さて、『大怪獣総攻撃』には、タイトルから外されたバラゴンと、計4体(モスラは幼虫~成虫)の怪獣が登場するのだが、知名度からの採用とはいえ、日本の守護獣ならば、バランやアンギラスの方が自然であるし(たしか、検討用の雛形も造られていたはず)、キングギドラとモスラは、この作品においては、設定と共に十分な活躍が望めるはずもなく、結果は周知の事実である。バラゴンは、及第点といったところだろうか。モスラと同様に、ゴジラに痛めつけられる怪獣として、久々に感情移入が出来たからだ。
神秘という点では、バランは外せないであろうし、『怪獣総進撃』でも、チョイ役で、着ぐるみさえも造られていないのだ。アンギラスは『ゴジラ ファイナルウォーズ』で復活を遂げたのだが、機会を逸したバランは、今後も期待薄であろう。逆に、それが『大怪獣バラン』の神秘性を保っていると言えなくはないのだが。

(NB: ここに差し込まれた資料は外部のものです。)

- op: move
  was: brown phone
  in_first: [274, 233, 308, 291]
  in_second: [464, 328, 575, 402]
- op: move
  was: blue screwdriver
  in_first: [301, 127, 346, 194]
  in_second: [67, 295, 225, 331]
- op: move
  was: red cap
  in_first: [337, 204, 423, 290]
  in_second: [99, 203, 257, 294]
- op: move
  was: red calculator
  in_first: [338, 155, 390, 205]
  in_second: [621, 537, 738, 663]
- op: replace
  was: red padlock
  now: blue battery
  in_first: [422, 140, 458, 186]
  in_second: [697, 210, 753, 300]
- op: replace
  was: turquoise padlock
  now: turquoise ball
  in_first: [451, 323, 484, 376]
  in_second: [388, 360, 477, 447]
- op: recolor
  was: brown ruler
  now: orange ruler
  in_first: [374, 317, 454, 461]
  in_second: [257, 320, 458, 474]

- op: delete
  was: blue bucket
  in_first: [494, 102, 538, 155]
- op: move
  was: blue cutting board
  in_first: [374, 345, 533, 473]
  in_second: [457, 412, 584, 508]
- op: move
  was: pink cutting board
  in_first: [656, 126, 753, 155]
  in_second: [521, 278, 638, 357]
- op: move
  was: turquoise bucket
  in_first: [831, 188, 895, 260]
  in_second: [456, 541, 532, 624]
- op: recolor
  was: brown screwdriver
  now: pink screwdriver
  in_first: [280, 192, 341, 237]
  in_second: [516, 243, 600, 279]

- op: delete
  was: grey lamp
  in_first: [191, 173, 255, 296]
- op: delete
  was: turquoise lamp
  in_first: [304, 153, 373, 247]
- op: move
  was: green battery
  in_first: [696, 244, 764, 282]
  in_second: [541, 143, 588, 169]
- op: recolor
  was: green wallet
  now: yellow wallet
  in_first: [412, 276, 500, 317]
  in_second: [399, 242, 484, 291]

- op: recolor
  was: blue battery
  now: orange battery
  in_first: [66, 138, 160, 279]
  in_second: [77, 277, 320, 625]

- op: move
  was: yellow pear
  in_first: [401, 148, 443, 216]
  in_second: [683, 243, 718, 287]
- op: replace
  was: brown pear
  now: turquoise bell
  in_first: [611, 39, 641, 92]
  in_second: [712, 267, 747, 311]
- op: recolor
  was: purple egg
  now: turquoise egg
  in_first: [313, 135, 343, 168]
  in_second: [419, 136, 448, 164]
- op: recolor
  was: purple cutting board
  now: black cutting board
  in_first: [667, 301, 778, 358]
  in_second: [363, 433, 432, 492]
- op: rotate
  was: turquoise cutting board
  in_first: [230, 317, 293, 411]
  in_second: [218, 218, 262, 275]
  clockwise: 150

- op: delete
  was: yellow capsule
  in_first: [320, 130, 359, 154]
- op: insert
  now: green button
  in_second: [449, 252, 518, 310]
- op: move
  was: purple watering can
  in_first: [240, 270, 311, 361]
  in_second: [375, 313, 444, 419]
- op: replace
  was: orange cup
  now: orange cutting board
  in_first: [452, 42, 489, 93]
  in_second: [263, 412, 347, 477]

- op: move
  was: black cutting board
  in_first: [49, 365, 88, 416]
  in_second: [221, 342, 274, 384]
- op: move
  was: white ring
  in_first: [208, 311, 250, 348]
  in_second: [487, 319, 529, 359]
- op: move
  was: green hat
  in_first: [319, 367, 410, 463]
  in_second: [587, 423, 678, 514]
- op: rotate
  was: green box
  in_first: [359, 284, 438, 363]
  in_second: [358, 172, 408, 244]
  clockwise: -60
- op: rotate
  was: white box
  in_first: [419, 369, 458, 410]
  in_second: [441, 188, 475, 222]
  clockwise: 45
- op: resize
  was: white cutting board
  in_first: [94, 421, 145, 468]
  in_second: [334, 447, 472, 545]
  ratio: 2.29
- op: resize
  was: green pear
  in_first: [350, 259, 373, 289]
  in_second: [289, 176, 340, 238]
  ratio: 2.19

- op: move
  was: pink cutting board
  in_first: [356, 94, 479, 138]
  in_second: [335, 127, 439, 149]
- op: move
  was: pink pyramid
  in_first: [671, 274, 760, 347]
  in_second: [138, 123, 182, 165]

『ファイナルウォーズ』は散々なもので、暦代の名怪獣が、文字通りゴミの山の如く葬られていったのだ。「ゴジラシリーズ」にも関わらず、やたらと特撮以外が話題になり(しており)、本末転倒も甚だしいものだった。冒頭の、過去の映画の名場面(OP)のみが、好印象を残し、先代の偉大な御三方(田中プロデューサー、本多監督、円谷特技監督)を偲ぶには十分であった。
もしかしたら、『大怪獣総攻撃』製作の際の、怪獣選択の誤りが、「ゴジラシリーズ」終焉を招いた(早めた)のかもしれない。